Et si nous n’incorporons pas un élément de conscience dans nos comportements, ce sont nos pulsions de vie qui nous contrôlent, tout à fait comme des animaux sociaux et grégaires que nous sommes. Dans cette hiérarchie, l’égalité et l’équité n’existent pas, c’est la loi du plus fort qui domine.
Une société égalitaire et équitable
À mon avis pour qu’une société soit juste, il importe qu’elle reconnaisse non seulement l’égalité de tous ses membres, mais aussi leurs différences en matière de besoins, de situations ou de contextes de vie, tel qu’il est mentionné dans la chartre des droits de l’homme.
En plus de traiter de manière impartiale tous les membres d’une société donnée et de partager équitablement les ressources, la justice cherche à éliminer, dans la mesure du possible, les inégalités ou iniquités.
Peut-être que c’est ce que nous devrions rechercher dans notre famille? Ainsi nos enfants intégreront ces principes et pourront les reproduire dans les différents milieux qu’ils fréquentent. Pour cela, il faudrait aller à l’encontre de notre nature instinctive, car notre cerveau reptilien ne cherche pas à partager, mais bien le contraire, à accumuler toujours plus. Ce qui est très important à savoir c’est que plus nous sommes stressé et plus c’est notre instinct qui domine. Pour en savoir plus à cet effet c’est par ici
Comment ça se passe dans notre cerveau?
En effet, le cerveau reptilien se pose continuellement la même question : « Suis-je en sécurité? Vais-je en avoir suffisamment? ». Pour nous garder en sécurité, le cerveau reptilien agit d’une façon radicalement différente de notre cortex, notre partie cérébrale la plus évoluée et raisonnée. En effet le cerveau reptilien ou vieux cerveau primitif fonctionne avec des symboles, des images et des ressentis; il généralise, limitant ainsi un travail de précision.

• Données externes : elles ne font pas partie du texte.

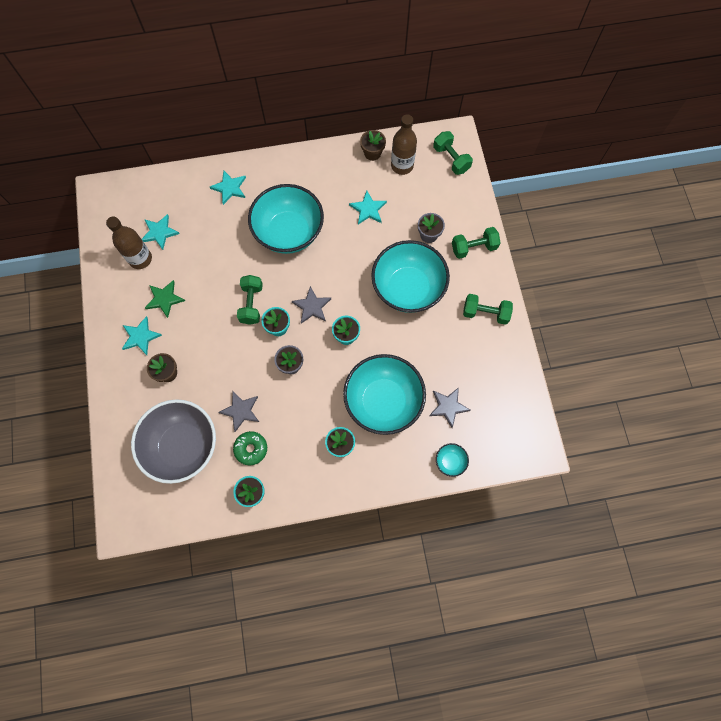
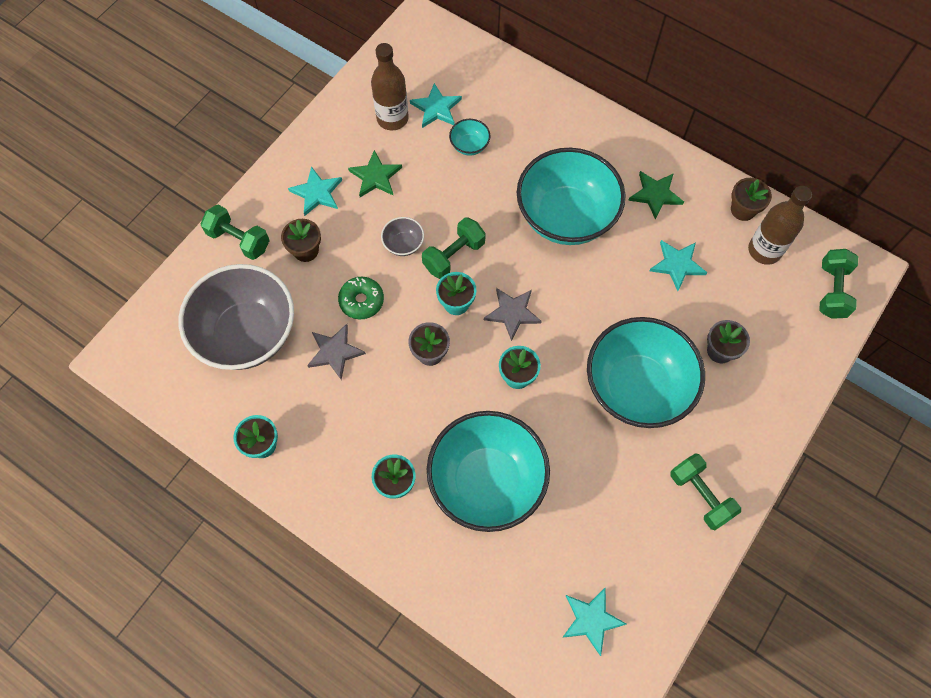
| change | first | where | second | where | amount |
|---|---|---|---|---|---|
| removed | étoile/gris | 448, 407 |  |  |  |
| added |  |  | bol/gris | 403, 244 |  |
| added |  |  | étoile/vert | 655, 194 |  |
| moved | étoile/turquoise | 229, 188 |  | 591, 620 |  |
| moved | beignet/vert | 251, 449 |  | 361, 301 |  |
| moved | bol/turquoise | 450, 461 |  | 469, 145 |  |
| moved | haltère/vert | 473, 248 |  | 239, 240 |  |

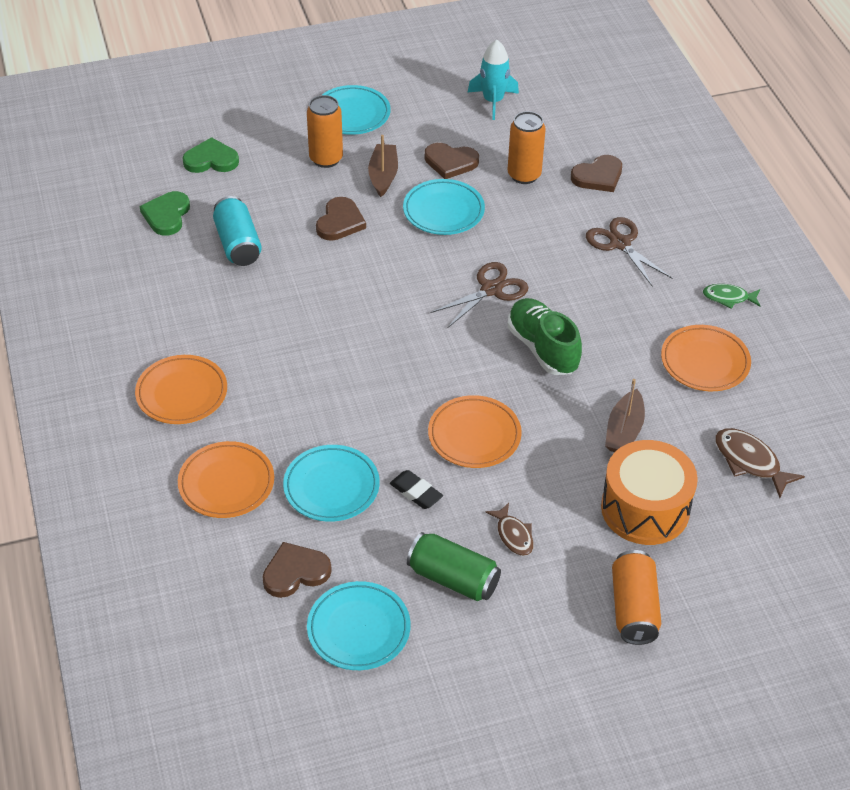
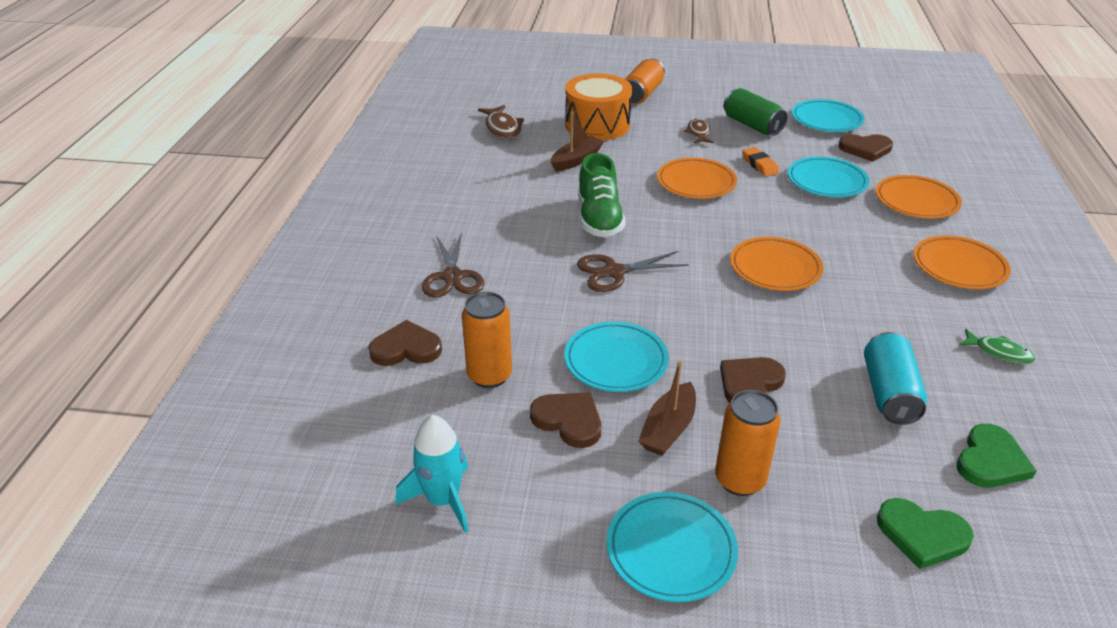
| change | first | where | second | where | amount |
|---|---|---|---|---|---|
| moved | assiette/orange | 705, 362 |  | 775, 268 |  |
| moved | poisson/vert | 728, 298 |  | 999, 352 |  |
| recoloured | gomme/noir | 416, 492 | gomme/orange | 759, 165 |  |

Lorsque nous rencontrons quelqu’un, notre cerveau reptilien reçoit l’image et la compare avec celles déjà emmagasinées afin de distinguer les informations cruciales et de décider : « j’aime ou je n’aime pas ». « Est-ce un ami ou un ennemi? Est-ce que je dois me soumettre ou attaquer? ». Il utilise comme identification rapide et générale six catégories de base :
- est-ce que je prends soin de cette personne?

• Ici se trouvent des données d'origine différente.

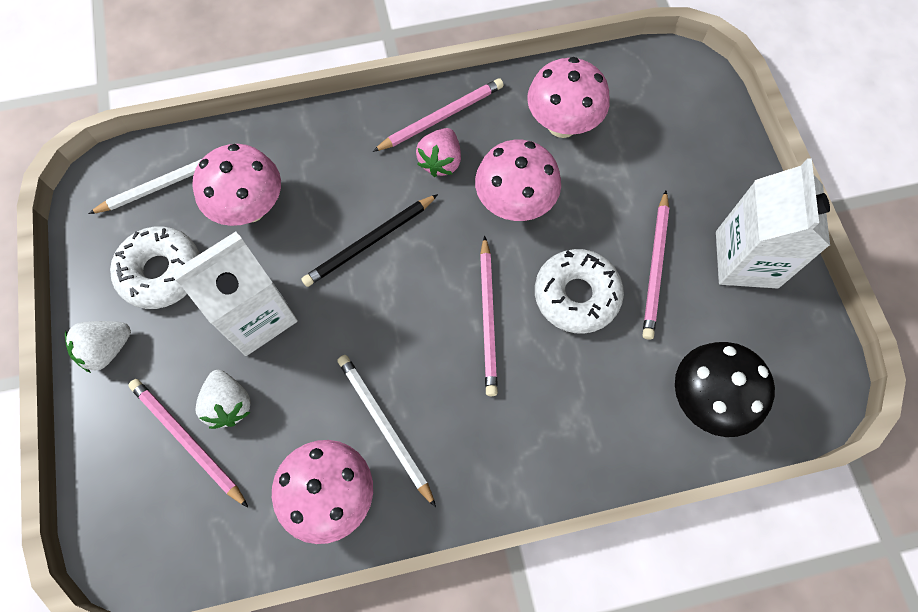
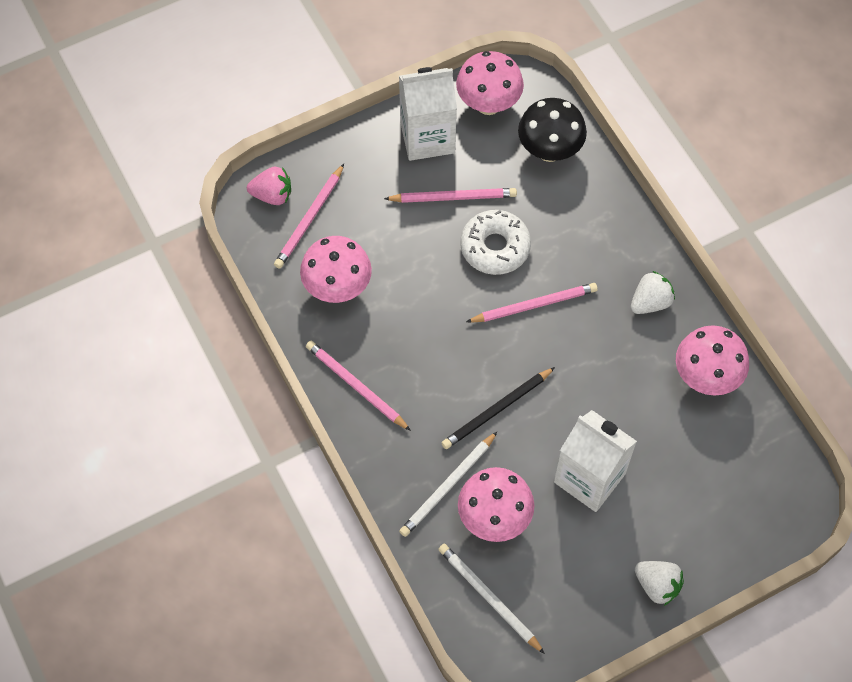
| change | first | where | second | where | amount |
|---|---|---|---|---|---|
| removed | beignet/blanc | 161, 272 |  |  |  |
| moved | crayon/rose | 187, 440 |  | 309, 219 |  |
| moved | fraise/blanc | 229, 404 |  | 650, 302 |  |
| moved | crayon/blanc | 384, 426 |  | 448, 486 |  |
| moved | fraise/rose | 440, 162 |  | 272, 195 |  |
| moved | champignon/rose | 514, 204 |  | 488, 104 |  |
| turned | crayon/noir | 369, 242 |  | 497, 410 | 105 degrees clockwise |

- est-ce cette personne prend soin de moi?
- est-ce que je dois fuir cette personne?
- est-ce que je dois me soumettre à cette personne?

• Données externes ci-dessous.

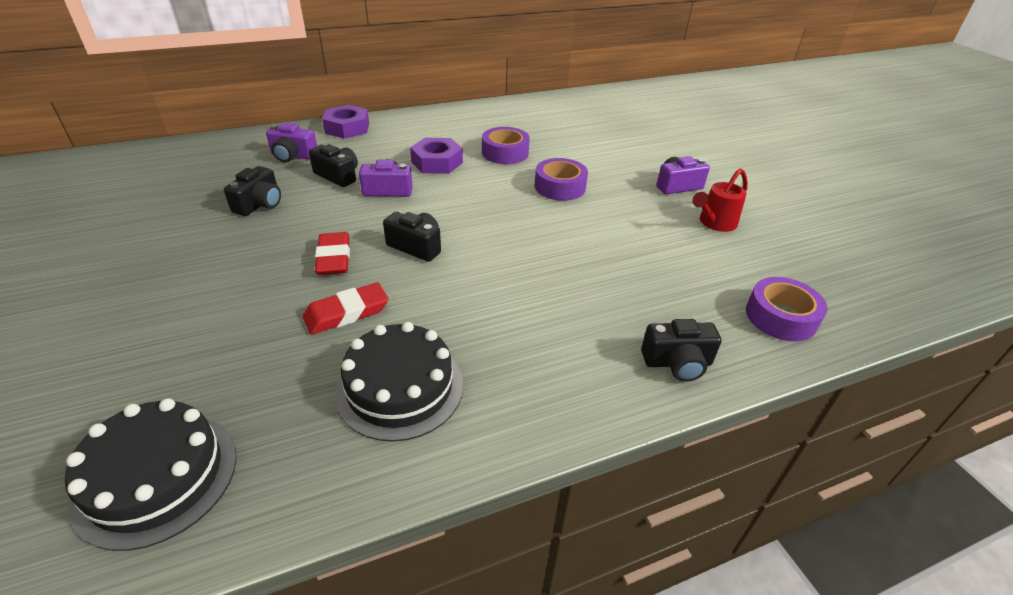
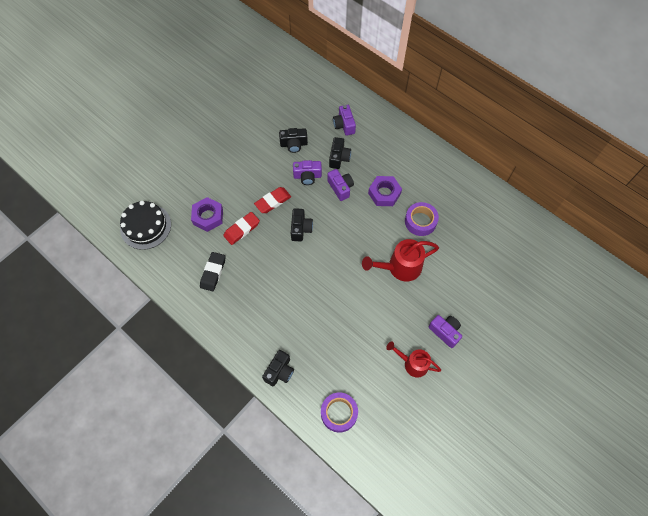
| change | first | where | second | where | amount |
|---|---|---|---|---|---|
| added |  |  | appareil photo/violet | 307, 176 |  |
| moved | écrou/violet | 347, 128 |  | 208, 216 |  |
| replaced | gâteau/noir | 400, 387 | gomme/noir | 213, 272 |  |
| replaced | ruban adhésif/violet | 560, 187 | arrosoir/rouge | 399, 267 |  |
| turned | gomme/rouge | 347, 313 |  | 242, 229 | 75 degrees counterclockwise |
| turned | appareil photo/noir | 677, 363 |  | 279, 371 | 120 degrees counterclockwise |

- est-ce que je dois attaquer cette personne?
- est-ce que je peux avoir des rapports sexuels avec cette personne?
À titre d’exemple, notre cerveau limbique nous dit : « j’aime cette personne, j’ai déjà joué avec elle et elle a été gentille avec moi ». Notre cortex reconnaît et identifie le visage et leur attribuer un nom; « il s’agit de Marie qui va à la même école que moi. Nos mamans sont des amies ». Pour notre cortex et notre lobe frontal Marie a autant de valeur que moi, même si elle est différente de moi, elle est importante .
Nous sommes constamment influencés par notre cerveau reptilien et notre cerveau limbique, et les enfants le sont davantage que les adultes, car les connexions neuronales vers le cortex ne sont pas encore très développées. Le cortex gère la pensée complexe et sont le moteur de la curiosité, de la résilience, de la compassion, de l’empathie, de l’introspection, de l’ouverture d’esprit, de la résolution de problèmes et même du sens moral. Les enfants commencent à développer les valeurs morales à l’âge de 5 et 6 ans.
Nous savons maintenant que les groupes les plus performants ne sont pas ceux qui détiennent le plus de super stars mais ceux qui ont le plus de capital social. Pour en savoir plus, vous pouvez écouter ce Ted Talk de Margaret Heffernam.
Comment ça se passe pour nos enfants?
En grandissant, les enfants peuvent apprendre à avoir de plus en plus souvent recours aux fonctions de cette partie de leur cerveau et à y être attentifs. Autrement dit, nous avons le pouvoir de leur enseigner ce qui leur permettra de développer cette zone essentielle qui permet plus de bienveillance et de conscience dans leurs comportements.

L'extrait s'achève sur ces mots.